Ces trois ensembles ethniques accusent des divergences culturelles significatives. Ils participent cependant d’une tradition en grande partie unifiée d’abord par l’influence inca, ensuite et surtout par l’influence espagnole. Ainsi, la communauté agraire formée à la fin du xvie s. par concentration des groupes de parenté localisés (ayllu en quechua ; hatha en aymara) qui s’éparpillaient sur les hauteurs constitue aujourd’hui la modalité la plus élaborée de l’organisation sociale dans toute la région andine. Chaque communauté possède une assise foncière qui est divisée en soles (laimi en quechua ; aynoca en aymara), sur la base desquelles se fait la rotation des cultures.

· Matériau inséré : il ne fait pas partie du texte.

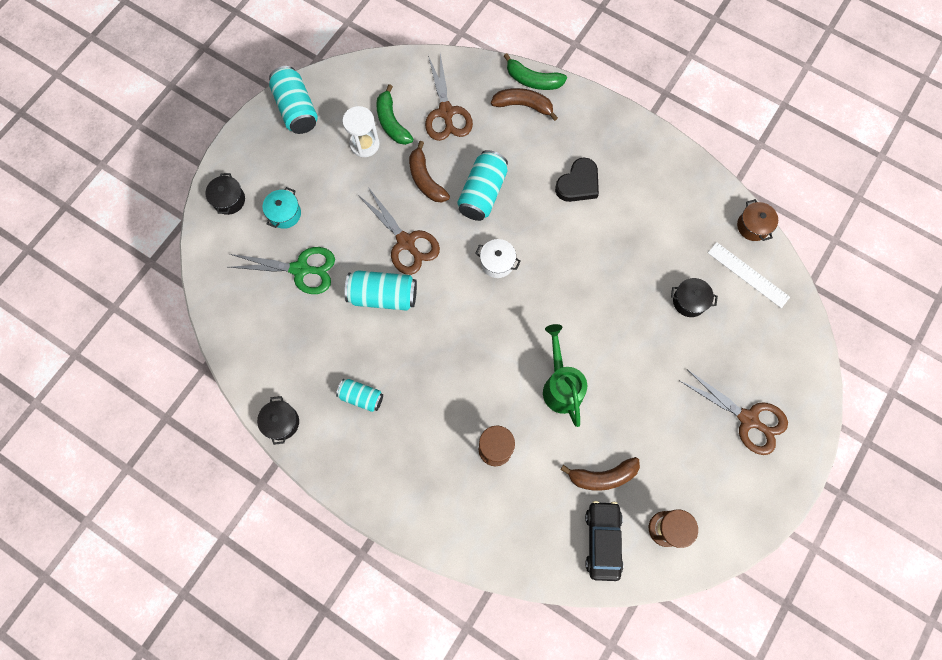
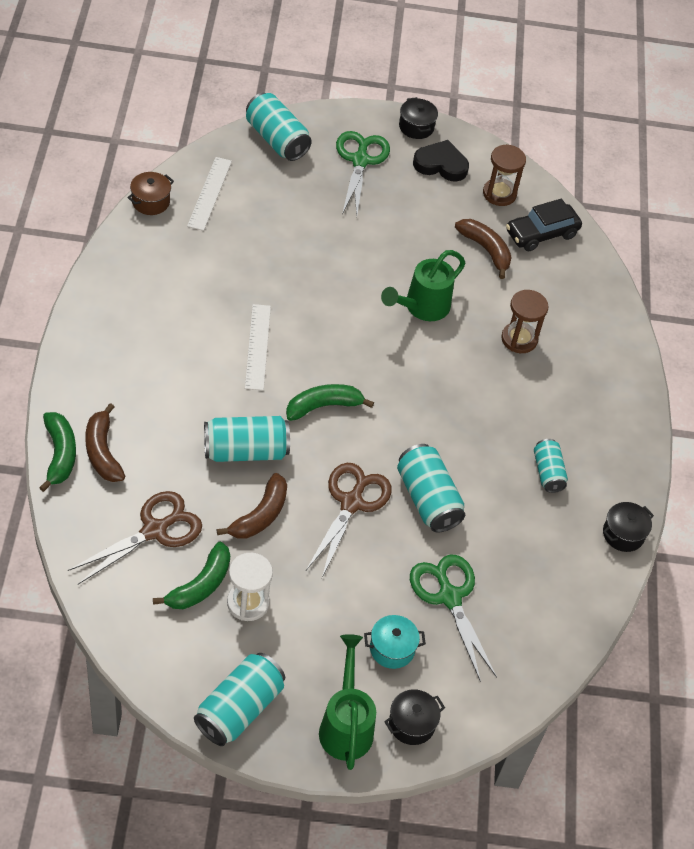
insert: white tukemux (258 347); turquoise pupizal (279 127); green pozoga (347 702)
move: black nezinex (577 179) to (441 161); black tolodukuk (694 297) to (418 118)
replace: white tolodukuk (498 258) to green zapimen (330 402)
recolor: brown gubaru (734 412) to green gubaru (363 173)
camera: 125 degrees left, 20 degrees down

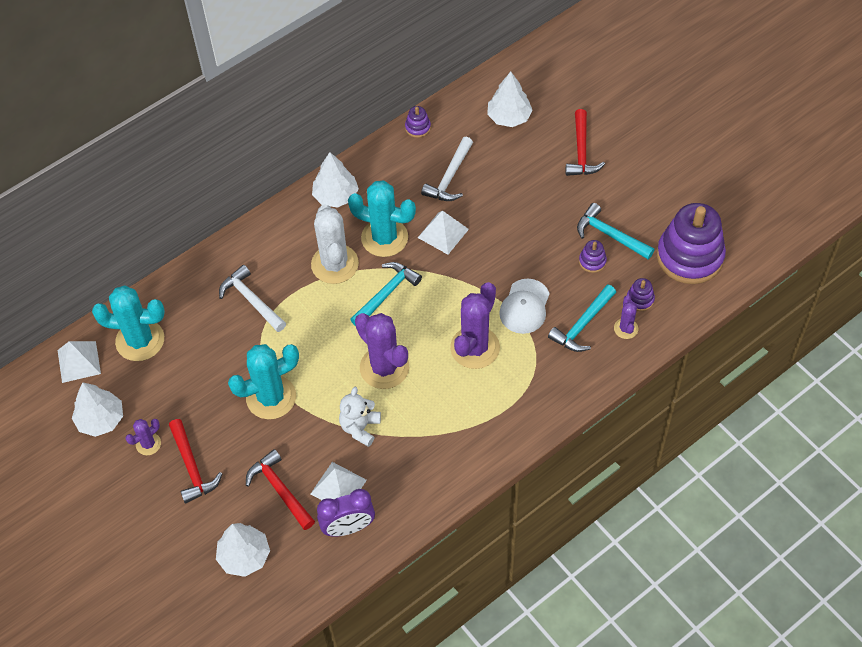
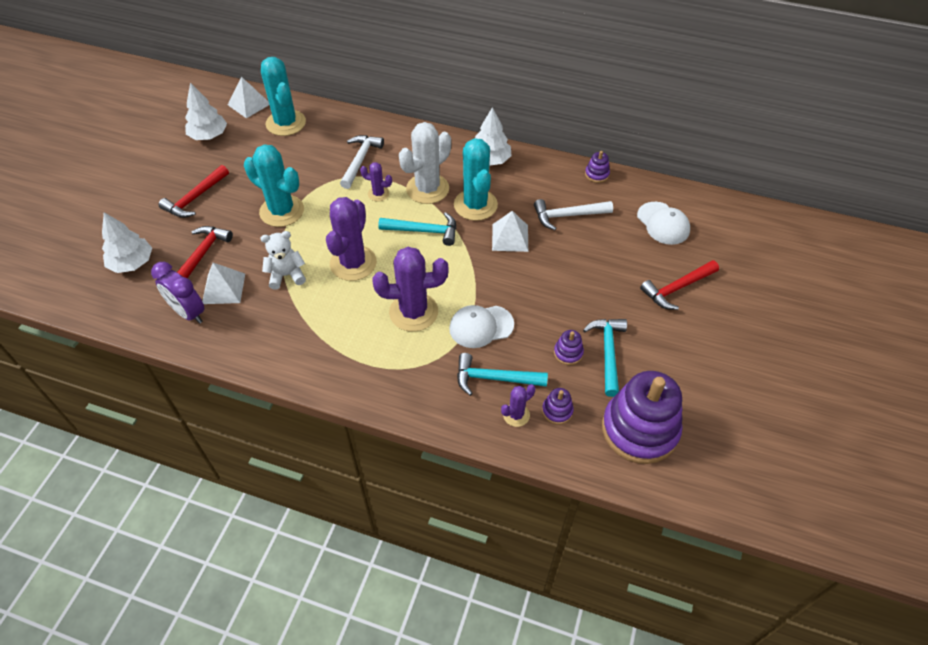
move: purple tasalo (143 437) to (376 181)
replace: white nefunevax (510 99) to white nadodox (663 223)
camera: 55 degrees right, 5 degrees down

Les soles sont réparties en parcelles détenues en usufruit ou en propriété par les familles, qui les cultivent à l’aide du bâton à fouir traditionnel (chaquitaclla).

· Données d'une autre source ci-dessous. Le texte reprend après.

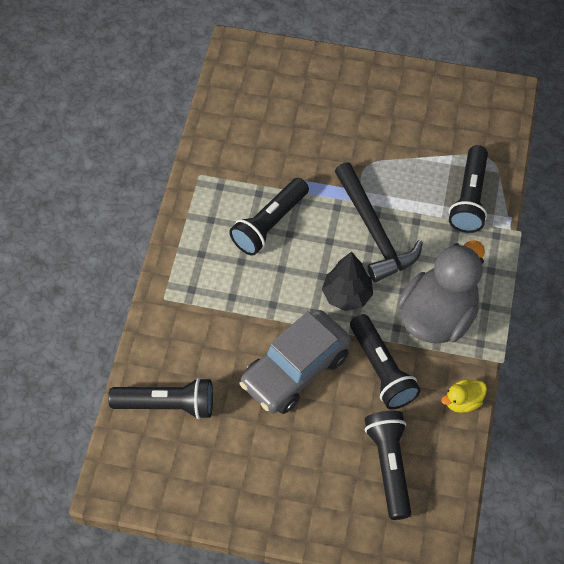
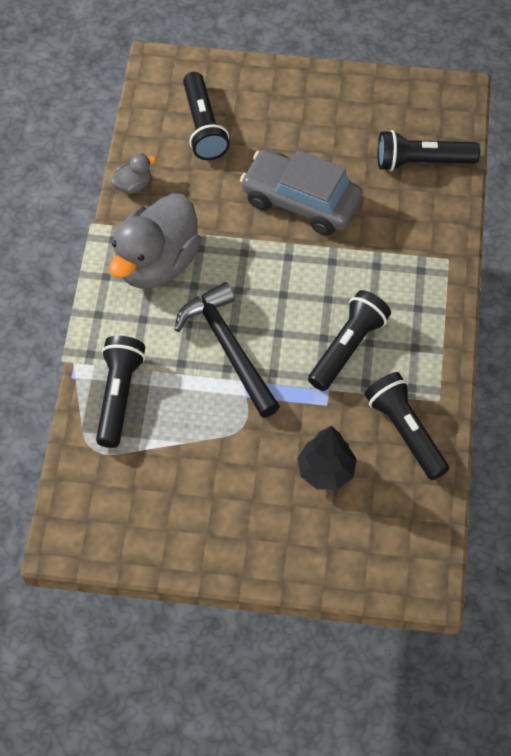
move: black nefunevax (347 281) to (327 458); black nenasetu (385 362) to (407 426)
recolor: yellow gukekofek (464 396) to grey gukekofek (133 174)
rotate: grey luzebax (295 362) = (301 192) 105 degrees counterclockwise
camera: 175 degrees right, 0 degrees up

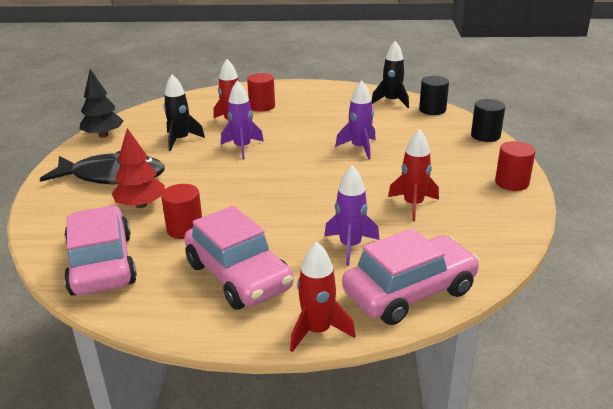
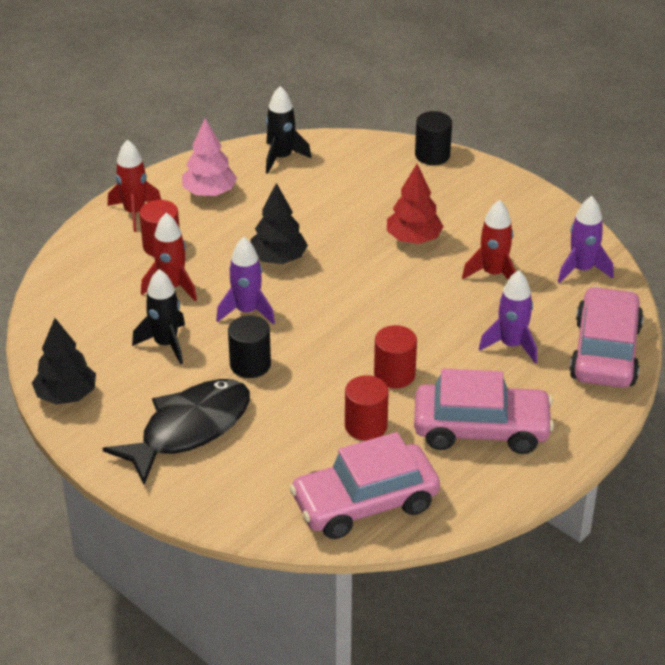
insert: pink nefunevax (209 158); black nefunevax (279 223)
move: red nefunevax (138 168) to (415 204); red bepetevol (322 297) to (134 185); purple bepetevol (355 119) to (586 239); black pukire (434 95) to (249 346); red pukire (515 166) to (395 356)
rotate: pink luzebax (100 251) = (364 485) 45 degrees counterclockwise
camera: 50 degrees left, 10 degrees up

Les cultures s’étagent en fonction de l’altitude. Le maïs croît dans le fond et sur les flancs des vallées, jusqu’à 3 400 m. En revanche, la quinoa (Chenopodium quinoa), la cañihua (Chenopodium pallidicaule) ainsi que les tubercules comme la pomme de terre, l’oca (Oxalis tuberosa), l’olluco (Ullucus tuberosus) et la mashua (Tropœolum tuberosum) poussent jusqu’à 3 800 et même 4 000 m, c’est-à-dire jusqu’à la limite de la haute steppe. Ces tubercules sont parfois soumis à un procédé de déshydratation qui assure leur conservation indéfinie sous forme de chuño.